Naproxen platinum(iv) hybrids inhibiting cycloxygenases and matrix metalloproteinases and causing DNA damage: synthesis and biological evaluation as antitumor agents in vitro and in vivo

Abstract

Cycloxygenases (COXs) and matrix metalloproteinases (MMPs) in the tumor microenvironment (TME) are tightly related to the progression of cancers. Here, naproxen as a potent inhibitor of both COX and MMP was combined with platinum(IV) to construct hybrids as antitumor agents.
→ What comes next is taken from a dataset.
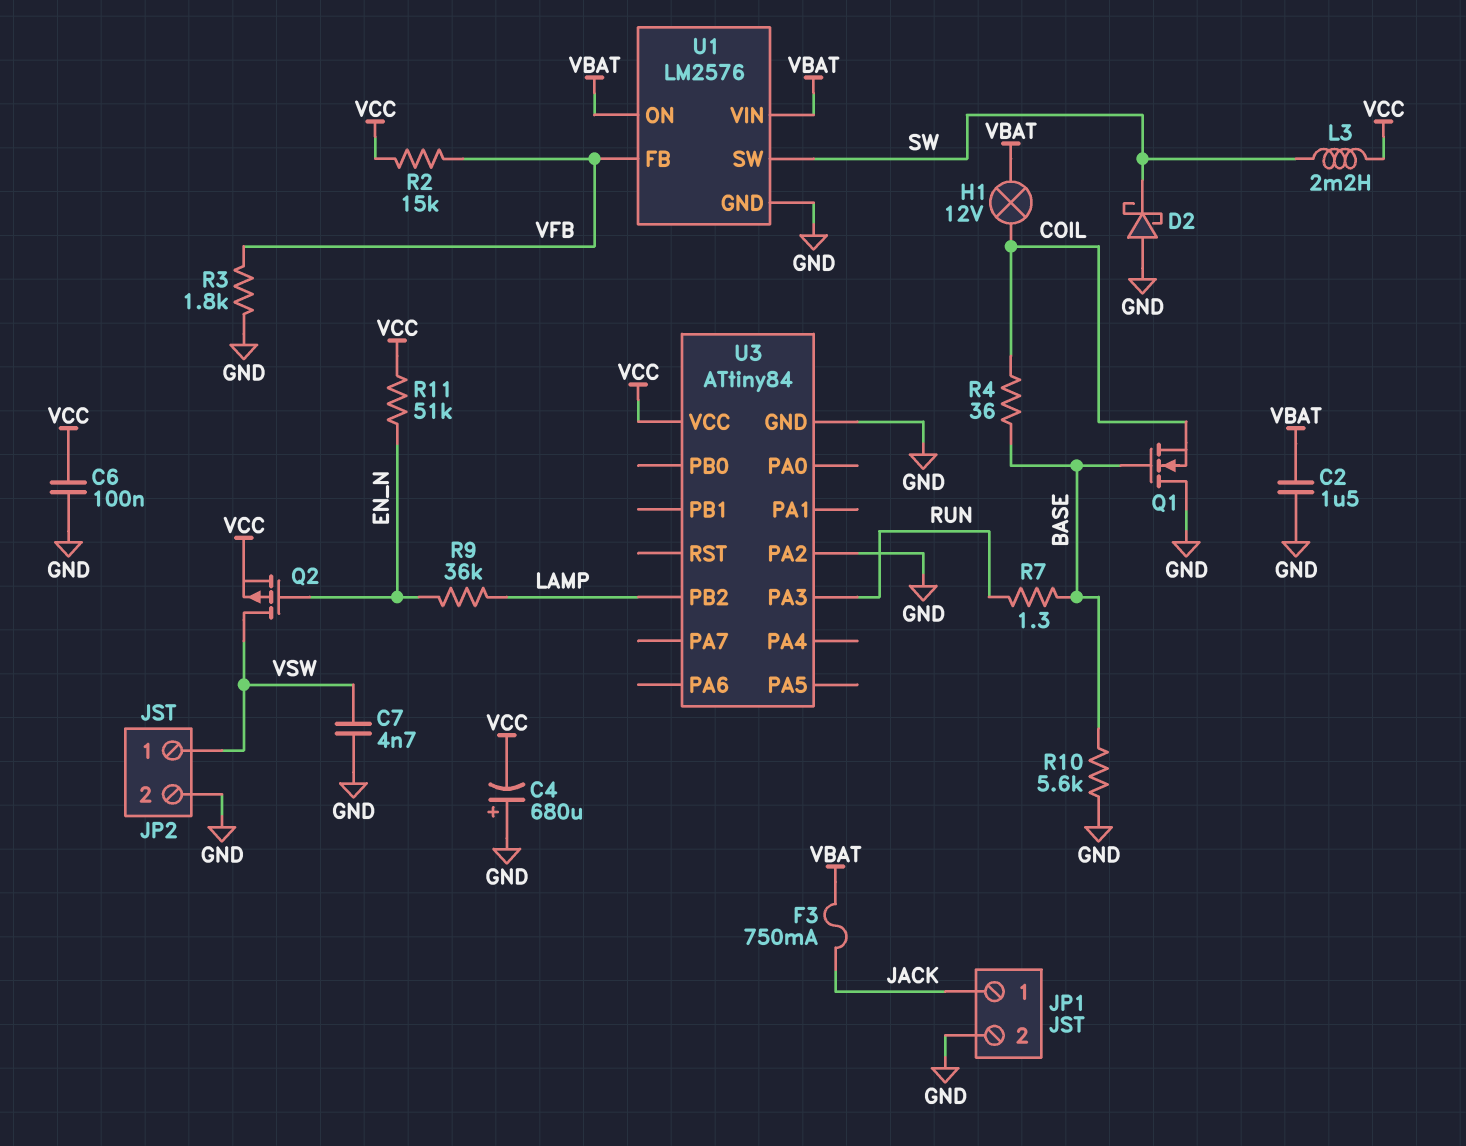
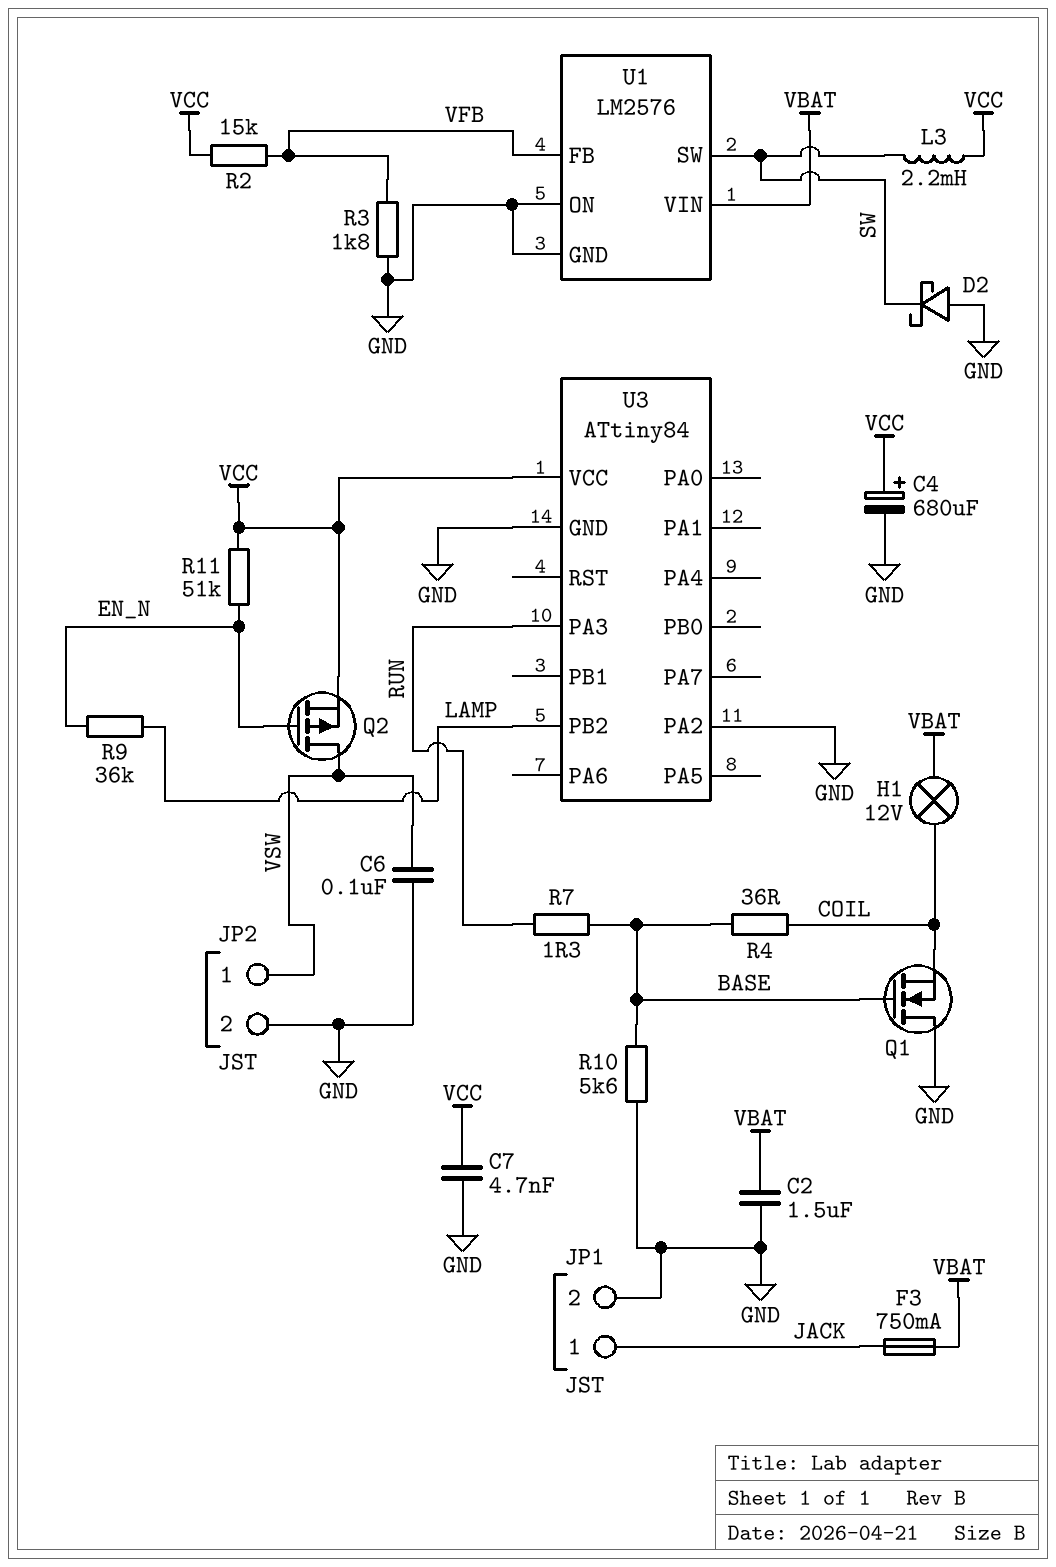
C4: 680uF (plus GND, minus VCC) -> 680uF (plus VCC, minus GND)
C6: 100nF (GND, VCC) -> 100nF (GND, VSW)
C7: 4.7nF (GND, VSW) -> 4.7nF (GND, VCC)
U1 pin ON: VBAT -> GND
Compound 2 with comparable or even superior activities to that of cisplatin, oxaliplatin, and carboplatin, great potential for reversing drug resistance, and superior tumor targeting properties was screened out as a lead compound. Moreover, compound 2 possessed potent tumor growth inhibition capability in vivo, which was comparable to that of oxaliplatin, and displayed rather lower side effects than the platinum(II) reference drugs. The naproxen platinum(IV) complex could easily undergo reduction and liberate the platinum(II) complex and naproxen as well as exert a multifunctional antitumor mechanism: (i) the liberated platinum(II) fragment would cause serious DNA injury; (ii) naproxen would inhibit COX-2 and decrease tumor-associated inflammation; and (iii) the naproxen platinum(IV) complex exhibited remarkable MMP-9 inhibition in tumor tissues. These antitumor functions can help reduce the growth and metastasis of malignancy.